People attend the March for Life rally in Washington, U.S., January 19, 2018.
People attend the March for Life rally in Washington, U.S., January 19, 2018. | (Photo: REUTERS/Eric Thayer)

During the past few years, claims of high maternal mortality rates in Texas have been a key talking point for Planned Parenthood supporters. However, new research just out in the journal Obstetrics & Gynecology finds the actual maternal mortality rate in Texas is far lower than what was previously reported. This new study shows that data coding errors in previous research misclassified a number of deceased women as pregnant, and therefore, the actual maternal mortality rate in Texas is less than half of what previous reports indicated. This study has been covered by a number of mainstream media outlets including The Washington Post, Fortune, and The Chicago Tribune.

The original claim of a sharp increase in the Texas maternal mortality rate came from a study that was published in Obstetrics & Gynecology in September 2016. The primary author was Marian MacDorman of the Maryland Population Research Center. The original MacDorman study received a great deal of attention. It has been cited over 300 times by online news sources and by approximately 70 scholarly research articles. More importantly, these purported increases in the maternal mortality rate have been emphasized by several prominent Planned Parenthood supporters including Hillary Clinton and Wendy Davis.

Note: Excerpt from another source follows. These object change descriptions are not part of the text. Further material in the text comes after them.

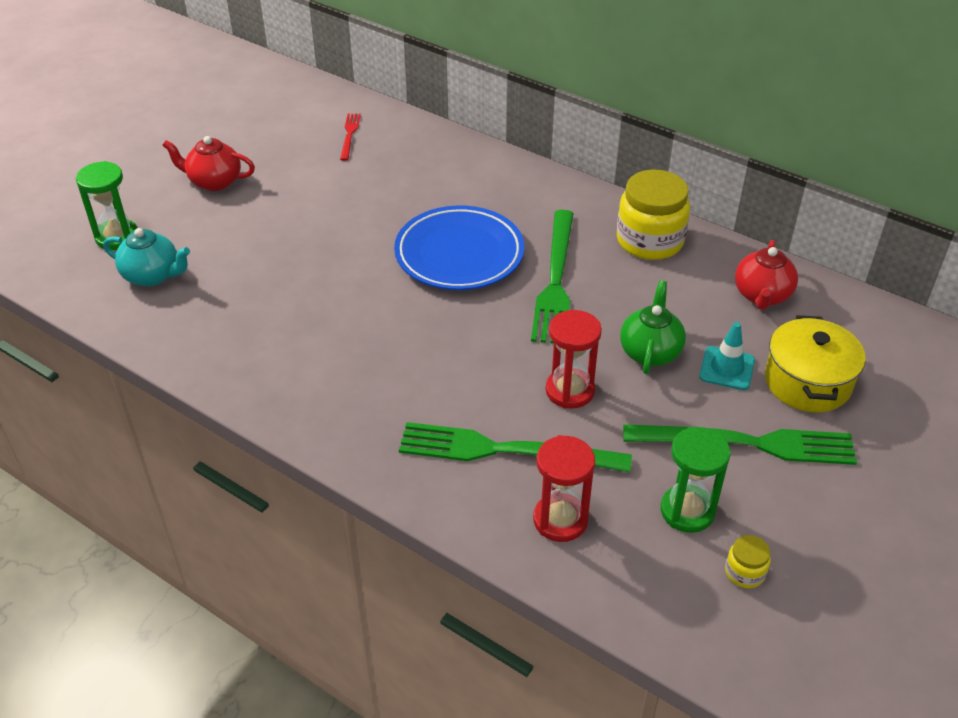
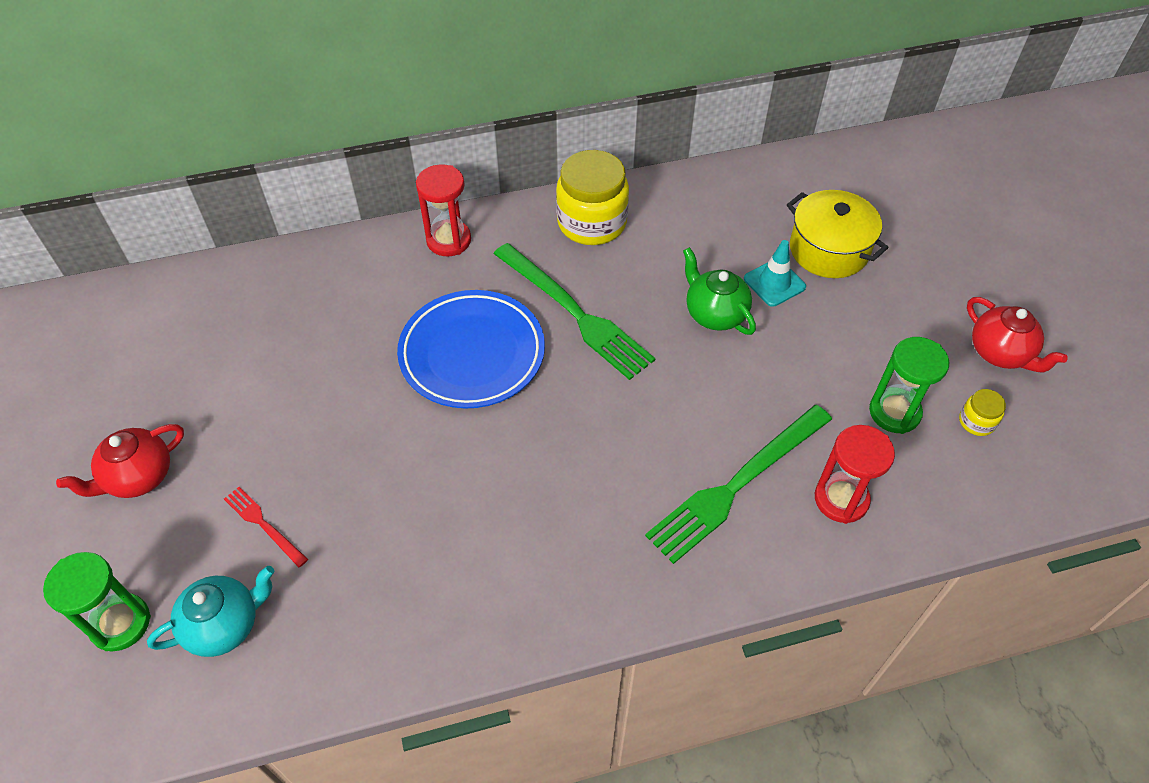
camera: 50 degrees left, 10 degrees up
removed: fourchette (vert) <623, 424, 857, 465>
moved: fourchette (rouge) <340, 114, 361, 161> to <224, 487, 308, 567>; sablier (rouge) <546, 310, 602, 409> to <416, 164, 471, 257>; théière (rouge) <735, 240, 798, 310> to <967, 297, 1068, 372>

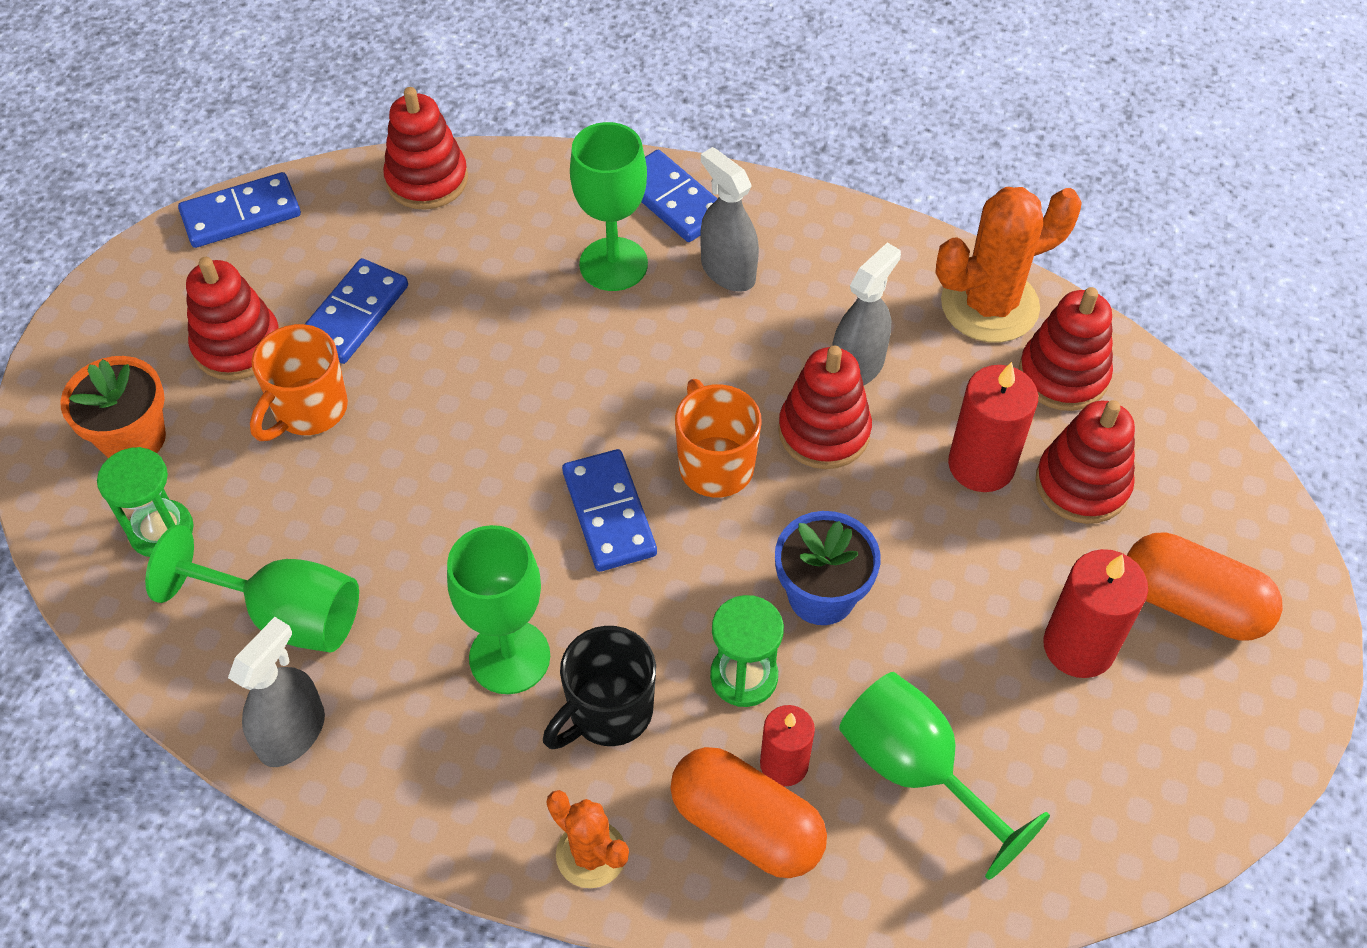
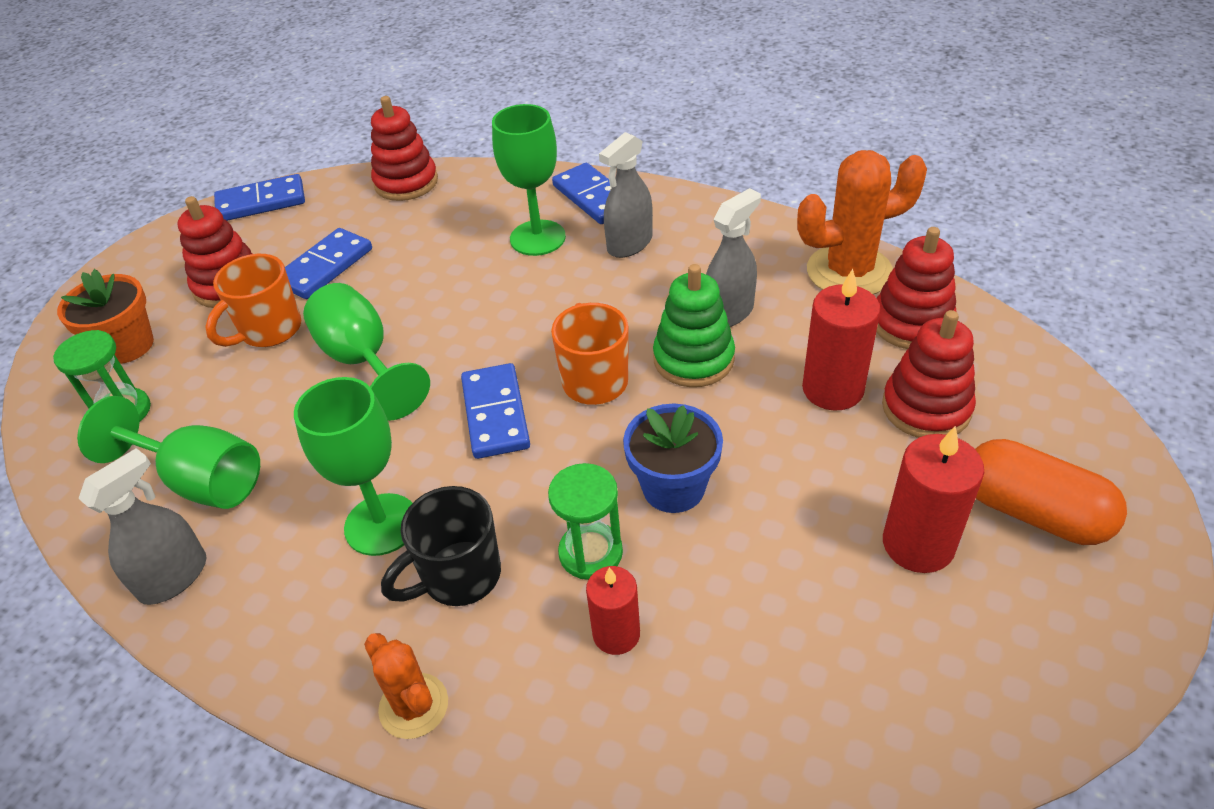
camera: 10 degrees right, 10 degrees down
removed: gélule (orange) <670, 747, 827, 878>
moved: verre à pied (vert) <839, 672, 1050, 880> to <303, 283, 430, 421>
recoloured: jouet à empiler (rouge) <778, 345, 872, 469> to jouet à empiler (vert) <653, 264, 735, 387>
turned: vaporisateur (gris) <700, 147, 759, 292> = <599, 132, 653, 258> 105 degrees counterclockwise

While it has been heartening to see the media correct the record, reporting of this new research has left a lot to be desired. The reporters have allowed the authors of the original Obstetrics & Gynecology article to save face. Several articles about this new study quote MacDorman, who points out that the new research presents corrected data for only one year. She also states that certain demographic groups in Texas still have high rates of maternal mortality. More importantly, not one media outlet has engaged the debate about Planned Parenthood funding. When MacDorman's study was first released in 2016, many in the media were quick to blame Planned Parenthood funding cuts for the purported increase in the maternal mortality rate. Now that good evidence shows the maternal mortality rate in Texas is far lower, not one mainstream media outlet has bothered to revisit this question.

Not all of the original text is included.